Using OpenMDAO with MPI#

In the feature notebooks for ParallelGroup and for Distributed Variables, you learned how to build a model that can take advantage of multiple processors to speed up your calculations. This document gives further details about how data is handled when using either of these features.

Parallel Subsystems#

The ParallelGroup allows you to declare that a set of unconnected Components or Groups should be run in parallel. For example, consider the model in the following diagram:

Non-parallel example

This model contains two components that don’t depend on each other’s outputs, and thus those calculations can be performed simultaneously by placing them in a ParallelGroup. When a model containing a ParallelGroup is run without using MPI, its components are just executed in succession. But when it is run using mpirun or mpiexec, its components are divided amongst the processes. To ensure that all subsystems execute in parallel, you should run with at least as many processes as there are subsystems. If you don’t provide enough processes, then some processes will sequentially execute some of the components. Some subsystems may require more processes than others. If you give your model more processes than are needed by the subsystems, those processes will be either be idle during execution of the parallel subsystem or will perform duplicate computations, depending upon how processes are assigned within a subsystem.

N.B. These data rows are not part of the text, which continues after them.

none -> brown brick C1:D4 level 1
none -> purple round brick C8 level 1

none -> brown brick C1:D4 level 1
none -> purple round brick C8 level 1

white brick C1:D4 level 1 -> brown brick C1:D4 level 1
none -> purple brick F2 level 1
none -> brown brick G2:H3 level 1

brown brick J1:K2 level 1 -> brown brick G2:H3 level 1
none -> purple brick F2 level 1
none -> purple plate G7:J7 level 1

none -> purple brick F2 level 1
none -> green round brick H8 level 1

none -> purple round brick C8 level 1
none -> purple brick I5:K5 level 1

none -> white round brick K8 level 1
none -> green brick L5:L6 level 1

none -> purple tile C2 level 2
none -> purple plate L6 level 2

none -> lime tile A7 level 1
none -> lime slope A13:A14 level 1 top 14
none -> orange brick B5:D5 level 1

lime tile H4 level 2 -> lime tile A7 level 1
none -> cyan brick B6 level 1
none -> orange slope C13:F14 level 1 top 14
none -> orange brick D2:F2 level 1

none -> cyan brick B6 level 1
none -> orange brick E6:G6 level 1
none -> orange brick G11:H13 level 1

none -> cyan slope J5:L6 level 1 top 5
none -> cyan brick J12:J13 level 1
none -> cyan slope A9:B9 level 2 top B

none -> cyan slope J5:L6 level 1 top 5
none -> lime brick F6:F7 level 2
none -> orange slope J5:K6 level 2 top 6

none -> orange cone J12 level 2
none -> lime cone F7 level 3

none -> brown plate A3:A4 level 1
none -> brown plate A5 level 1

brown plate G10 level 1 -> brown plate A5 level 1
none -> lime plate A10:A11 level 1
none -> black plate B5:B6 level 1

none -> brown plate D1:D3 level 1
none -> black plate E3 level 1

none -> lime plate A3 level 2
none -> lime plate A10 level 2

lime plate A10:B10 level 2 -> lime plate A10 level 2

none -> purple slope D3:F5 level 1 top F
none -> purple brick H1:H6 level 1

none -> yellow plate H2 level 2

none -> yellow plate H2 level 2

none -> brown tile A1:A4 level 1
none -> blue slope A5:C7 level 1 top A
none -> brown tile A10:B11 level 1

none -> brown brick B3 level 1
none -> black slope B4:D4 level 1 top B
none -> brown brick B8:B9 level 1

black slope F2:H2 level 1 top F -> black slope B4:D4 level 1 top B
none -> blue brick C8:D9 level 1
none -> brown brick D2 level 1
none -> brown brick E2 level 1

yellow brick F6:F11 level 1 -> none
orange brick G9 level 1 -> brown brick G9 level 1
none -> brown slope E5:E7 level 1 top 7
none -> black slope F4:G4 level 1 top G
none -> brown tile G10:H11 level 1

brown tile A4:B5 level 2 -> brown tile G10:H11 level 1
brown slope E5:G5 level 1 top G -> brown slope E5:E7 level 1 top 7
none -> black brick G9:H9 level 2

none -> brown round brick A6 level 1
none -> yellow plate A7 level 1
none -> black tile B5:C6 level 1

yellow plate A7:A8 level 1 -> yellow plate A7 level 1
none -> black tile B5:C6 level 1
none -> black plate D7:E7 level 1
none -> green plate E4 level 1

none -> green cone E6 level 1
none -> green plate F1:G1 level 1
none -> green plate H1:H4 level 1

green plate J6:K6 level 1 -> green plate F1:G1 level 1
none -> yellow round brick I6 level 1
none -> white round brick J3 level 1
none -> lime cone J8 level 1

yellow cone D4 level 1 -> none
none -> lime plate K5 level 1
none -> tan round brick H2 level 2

OpenMDAO can compute derivatives in forward or reverse mode, with the best choice of mode being determined by the ratio of the number of design variables vs. the number of responses. If the number of responses is greater than the number of design variables, then forward mode is best, and reverse is best if the number of design variables exceeds the number of responses. ‘Best’ in this case means requiring a smaller number of linear solves in order to compute the total jacobian matrix.

The following diagram shows forward mode derivative transfers for our example model running on 1 process.

Non-parallel forward mode derivatives

The next diagram shows the forward mode transfers for the same example executing on 2 processes. Note that the derivative values at the input and output of each component in the model are the same as they were in the 1 process case.

Parallel forward model derivatives

We see here that every component that isn’t under the ParallelGroup is executed on all processes. This is done to limit data transfer between the processes. Similarly, the input and output vectors on these components are the same on all processes. We sometimes call these duplicated variables, but it is clearer to call them non-parallel non-distributed variables.

In contrast, the inputs and outputs on the parallel components only exist on their execution processor(s). In this model, there are parallel outputs that need to be passed downstream to the final component. To make this happen, OpenMDAO scatters them from the rank(s) that contain them to the rank(s) that don’t. This can be seen in the diagram as the crossed arrows that connect to x1 and x2. Data transfers are done so as to minimize the amount of data passed between processes so, for example, the ‘y’ value from the duplicated ‘y=2x’ component, since it exists in both processes, is only passed to the connected ‘x’ input in the same process.

Since component execution is repeated on all processes, component authors need to be careful about file operations which can collide if they are called from all processes at once. The safest way to handle these is to restrict them to only write files on the root processor. In addition, the computation of derivatives is duplicated on all processes except for the components in the parallel group, which handle their own unique parts of the calculation.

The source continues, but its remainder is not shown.